Sunday, November 27, 2011
Positive Thinking
I ran across a news video about the power of positive thinking in the outcome of cancer treatment. Here is the linkJust how powerful is positive thinking?
It made some very interesting points. There are two distinct schools of thought on this subject. There have been studies that show that positive attitude has no effect on cancer outcome. For every person who says that their positive outlook contributed to their cancer cure, there are many who died and carried that positive attitude to the grave.

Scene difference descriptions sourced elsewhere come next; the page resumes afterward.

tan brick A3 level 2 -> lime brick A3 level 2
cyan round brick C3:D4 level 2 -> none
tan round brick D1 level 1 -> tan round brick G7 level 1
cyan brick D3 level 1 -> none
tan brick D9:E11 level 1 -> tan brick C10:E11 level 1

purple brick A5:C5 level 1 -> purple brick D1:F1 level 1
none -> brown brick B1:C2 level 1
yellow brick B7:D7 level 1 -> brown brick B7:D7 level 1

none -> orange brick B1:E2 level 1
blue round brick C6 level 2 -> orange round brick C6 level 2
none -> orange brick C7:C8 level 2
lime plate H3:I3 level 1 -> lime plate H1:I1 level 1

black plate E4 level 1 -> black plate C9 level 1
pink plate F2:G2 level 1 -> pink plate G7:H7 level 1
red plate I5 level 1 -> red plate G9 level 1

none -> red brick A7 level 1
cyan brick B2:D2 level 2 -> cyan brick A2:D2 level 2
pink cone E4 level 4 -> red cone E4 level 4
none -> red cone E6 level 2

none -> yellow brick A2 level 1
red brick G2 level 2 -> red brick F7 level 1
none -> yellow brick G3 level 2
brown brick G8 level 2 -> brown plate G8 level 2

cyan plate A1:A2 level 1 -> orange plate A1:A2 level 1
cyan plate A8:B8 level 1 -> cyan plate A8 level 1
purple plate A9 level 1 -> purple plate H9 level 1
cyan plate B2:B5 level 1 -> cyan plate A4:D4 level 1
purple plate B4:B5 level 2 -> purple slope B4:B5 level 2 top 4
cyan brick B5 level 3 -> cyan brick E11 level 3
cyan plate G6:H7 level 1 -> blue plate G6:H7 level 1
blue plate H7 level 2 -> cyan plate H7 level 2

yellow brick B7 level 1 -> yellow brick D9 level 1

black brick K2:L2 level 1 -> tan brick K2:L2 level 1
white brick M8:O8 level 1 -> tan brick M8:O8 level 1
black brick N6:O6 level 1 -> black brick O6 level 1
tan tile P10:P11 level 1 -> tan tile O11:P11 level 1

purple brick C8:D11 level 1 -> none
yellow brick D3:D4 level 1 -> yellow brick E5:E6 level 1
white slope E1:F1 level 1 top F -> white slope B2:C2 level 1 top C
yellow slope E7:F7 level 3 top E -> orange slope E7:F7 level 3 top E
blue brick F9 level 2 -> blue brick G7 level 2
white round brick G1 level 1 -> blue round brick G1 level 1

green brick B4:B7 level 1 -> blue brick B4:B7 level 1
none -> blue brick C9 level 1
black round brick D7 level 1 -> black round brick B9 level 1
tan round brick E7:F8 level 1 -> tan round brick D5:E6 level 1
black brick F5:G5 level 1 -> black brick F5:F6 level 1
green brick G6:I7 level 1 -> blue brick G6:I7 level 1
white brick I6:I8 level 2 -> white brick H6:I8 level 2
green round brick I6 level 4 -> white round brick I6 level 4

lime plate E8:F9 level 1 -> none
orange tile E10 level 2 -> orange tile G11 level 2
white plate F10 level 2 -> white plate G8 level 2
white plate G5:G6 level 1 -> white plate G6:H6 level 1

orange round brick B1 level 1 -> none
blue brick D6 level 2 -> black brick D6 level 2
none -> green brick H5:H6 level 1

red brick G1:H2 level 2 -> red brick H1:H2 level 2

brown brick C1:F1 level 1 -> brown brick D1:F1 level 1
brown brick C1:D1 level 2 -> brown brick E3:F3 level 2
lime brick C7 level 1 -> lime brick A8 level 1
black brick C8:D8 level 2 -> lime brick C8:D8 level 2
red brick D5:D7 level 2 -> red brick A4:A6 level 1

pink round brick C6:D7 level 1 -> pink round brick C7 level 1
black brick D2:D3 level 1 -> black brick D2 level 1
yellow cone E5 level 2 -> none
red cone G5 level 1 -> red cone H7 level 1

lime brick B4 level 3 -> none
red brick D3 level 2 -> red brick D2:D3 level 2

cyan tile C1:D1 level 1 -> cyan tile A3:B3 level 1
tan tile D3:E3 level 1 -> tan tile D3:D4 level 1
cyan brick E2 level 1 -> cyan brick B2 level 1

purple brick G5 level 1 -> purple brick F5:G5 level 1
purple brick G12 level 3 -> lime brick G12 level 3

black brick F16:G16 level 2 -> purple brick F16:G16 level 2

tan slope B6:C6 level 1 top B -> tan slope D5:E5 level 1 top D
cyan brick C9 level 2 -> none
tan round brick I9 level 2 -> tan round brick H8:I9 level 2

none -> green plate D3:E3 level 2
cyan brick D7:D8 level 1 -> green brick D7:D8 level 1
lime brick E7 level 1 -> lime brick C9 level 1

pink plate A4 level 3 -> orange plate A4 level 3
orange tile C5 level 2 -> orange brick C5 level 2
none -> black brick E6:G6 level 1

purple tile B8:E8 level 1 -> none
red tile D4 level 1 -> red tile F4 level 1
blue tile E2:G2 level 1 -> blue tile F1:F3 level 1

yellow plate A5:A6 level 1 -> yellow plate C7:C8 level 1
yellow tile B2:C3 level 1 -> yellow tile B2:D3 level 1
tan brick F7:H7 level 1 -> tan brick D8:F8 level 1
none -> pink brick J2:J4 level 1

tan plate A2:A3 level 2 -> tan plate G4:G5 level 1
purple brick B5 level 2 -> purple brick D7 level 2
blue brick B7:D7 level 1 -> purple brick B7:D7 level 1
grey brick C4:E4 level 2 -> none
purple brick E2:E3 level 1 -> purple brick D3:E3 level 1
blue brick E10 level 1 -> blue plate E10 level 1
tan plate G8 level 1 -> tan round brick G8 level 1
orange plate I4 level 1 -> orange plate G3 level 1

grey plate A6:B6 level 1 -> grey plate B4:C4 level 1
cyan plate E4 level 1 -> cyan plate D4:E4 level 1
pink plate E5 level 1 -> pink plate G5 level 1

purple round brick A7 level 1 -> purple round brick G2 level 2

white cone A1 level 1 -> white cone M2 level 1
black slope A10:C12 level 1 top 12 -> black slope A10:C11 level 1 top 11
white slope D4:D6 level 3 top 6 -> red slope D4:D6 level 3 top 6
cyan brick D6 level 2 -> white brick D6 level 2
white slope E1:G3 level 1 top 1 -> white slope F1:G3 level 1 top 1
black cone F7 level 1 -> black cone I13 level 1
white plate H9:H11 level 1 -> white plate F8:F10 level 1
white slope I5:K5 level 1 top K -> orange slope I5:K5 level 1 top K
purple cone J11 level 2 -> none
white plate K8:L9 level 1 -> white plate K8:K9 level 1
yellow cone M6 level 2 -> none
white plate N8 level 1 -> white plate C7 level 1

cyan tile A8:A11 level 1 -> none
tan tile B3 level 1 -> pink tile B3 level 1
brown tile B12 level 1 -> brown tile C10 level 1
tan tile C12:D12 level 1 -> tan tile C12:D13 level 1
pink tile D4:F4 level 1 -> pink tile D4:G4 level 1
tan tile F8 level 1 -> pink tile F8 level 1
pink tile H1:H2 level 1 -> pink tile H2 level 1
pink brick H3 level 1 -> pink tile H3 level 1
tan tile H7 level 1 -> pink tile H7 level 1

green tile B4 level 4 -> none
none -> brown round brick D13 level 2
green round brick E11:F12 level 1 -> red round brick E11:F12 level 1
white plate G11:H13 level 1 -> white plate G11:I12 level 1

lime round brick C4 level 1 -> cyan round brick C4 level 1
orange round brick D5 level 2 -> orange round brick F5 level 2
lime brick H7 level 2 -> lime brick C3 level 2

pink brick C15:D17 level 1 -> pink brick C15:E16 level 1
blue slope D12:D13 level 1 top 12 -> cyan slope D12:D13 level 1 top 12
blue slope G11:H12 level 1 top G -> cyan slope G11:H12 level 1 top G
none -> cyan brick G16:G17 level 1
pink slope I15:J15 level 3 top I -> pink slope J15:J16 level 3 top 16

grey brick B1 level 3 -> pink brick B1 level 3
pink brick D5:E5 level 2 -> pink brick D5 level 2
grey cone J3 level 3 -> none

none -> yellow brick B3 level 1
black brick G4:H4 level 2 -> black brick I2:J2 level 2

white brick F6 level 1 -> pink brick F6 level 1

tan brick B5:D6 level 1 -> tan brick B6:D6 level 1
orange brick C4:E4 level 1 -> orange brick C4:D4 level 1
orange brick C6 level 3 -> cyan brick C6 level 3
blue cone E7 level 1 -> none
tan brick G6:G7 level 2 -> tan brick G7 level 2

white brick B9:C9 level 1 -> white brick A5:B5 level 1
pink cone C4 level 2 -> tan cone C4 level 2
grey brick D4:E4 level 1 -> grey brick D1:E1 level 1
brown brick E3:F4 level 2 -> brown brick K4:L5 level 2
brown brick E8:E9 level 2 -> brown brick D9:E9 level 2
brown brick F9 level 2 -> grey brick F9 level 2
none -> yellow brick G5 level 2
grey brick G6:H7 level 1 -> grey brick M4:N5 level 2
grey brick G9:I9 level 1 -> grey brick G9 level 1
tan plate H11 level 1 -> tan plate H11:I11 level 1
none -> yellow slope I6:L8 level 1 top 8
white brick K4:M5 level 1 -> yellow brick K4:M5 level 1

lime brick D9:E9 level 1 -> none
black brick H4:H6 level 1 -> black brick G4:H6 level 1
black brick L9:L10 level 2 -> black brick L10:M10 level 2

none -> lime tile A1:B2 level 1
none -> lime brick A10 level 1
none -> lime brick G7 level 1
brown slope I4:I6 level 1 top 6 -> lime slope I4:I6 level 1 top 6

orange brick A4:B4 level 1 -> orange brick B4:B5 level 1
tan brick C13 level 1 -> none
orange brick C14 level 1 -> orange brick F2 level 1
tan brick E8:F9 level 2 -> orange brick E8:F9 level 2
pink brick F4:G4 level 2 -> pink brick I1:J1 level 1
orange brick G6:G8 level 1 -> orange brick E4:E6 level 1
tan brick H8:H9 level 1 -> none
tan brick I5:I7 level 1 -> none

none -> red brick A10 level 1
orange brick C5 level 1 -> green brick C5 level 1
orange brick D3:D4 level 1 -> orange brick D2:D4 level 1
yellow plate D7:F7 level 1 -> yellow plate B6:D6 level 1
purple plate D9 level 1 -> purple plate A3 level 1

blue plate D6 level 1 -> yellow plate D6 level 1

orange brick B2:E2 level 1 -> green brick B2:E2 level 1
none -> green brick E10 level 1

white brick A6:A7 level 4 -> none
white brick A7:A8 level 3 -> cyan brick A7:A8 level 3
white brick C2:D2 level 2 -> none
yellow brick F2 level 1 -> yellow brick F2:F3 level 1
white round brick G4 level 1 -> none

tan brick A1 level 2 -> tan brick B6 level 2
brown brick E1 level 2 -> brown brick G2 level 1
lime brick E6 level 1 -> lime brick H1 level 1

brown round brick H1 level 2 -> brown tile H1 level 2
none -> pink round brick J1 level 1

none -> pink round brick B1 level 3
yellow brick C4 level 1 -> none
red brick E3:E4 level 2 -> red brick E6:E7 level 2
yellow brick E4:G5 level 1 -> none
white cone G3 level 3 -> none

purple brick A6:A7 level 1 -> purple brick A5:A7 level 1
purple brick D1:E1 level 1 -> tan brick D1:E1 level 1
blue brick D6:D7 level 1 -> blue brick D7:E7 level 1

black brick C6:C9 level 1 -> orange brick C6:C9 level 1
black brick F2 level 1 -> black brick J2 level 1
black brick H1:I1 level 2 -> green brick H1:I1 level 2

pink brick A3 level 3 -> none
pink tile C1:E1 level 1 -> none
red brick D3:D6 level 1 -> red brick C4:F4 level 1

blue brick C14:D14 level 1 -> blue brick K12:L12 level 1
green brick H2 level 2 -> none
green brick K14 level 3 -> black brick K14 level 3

I have been culturing my own positive attitude as I make my way through the maze of cancer treatment. When I make a statement that implies that I am not seeing my cancer as 'cured' I am reminded by my friends or family that I need to change that thought to, 'my cancer is cured'. I just realized that this puts tremendous pressure on me. It tells me that if things don't go well it is somehow my fault because I didn't think 'positively' about my situation. Here and now Im giving myself permission to think and express all of my thoughts whether positive or negative. No more mind games. Im feeling very optimistic at the moment. I plan to go with that as much as possible. Regardless of whether this attitude has an effect on the outcome of my treatment, I feel that my life will be richer than if I had a 'woe is me' attitude.
It's all about the life you choose to live. No one knows when they are going to die. To me, the best plan is to squeeze every ounce of joy out of every minute of every day. I don't want to miss a thing!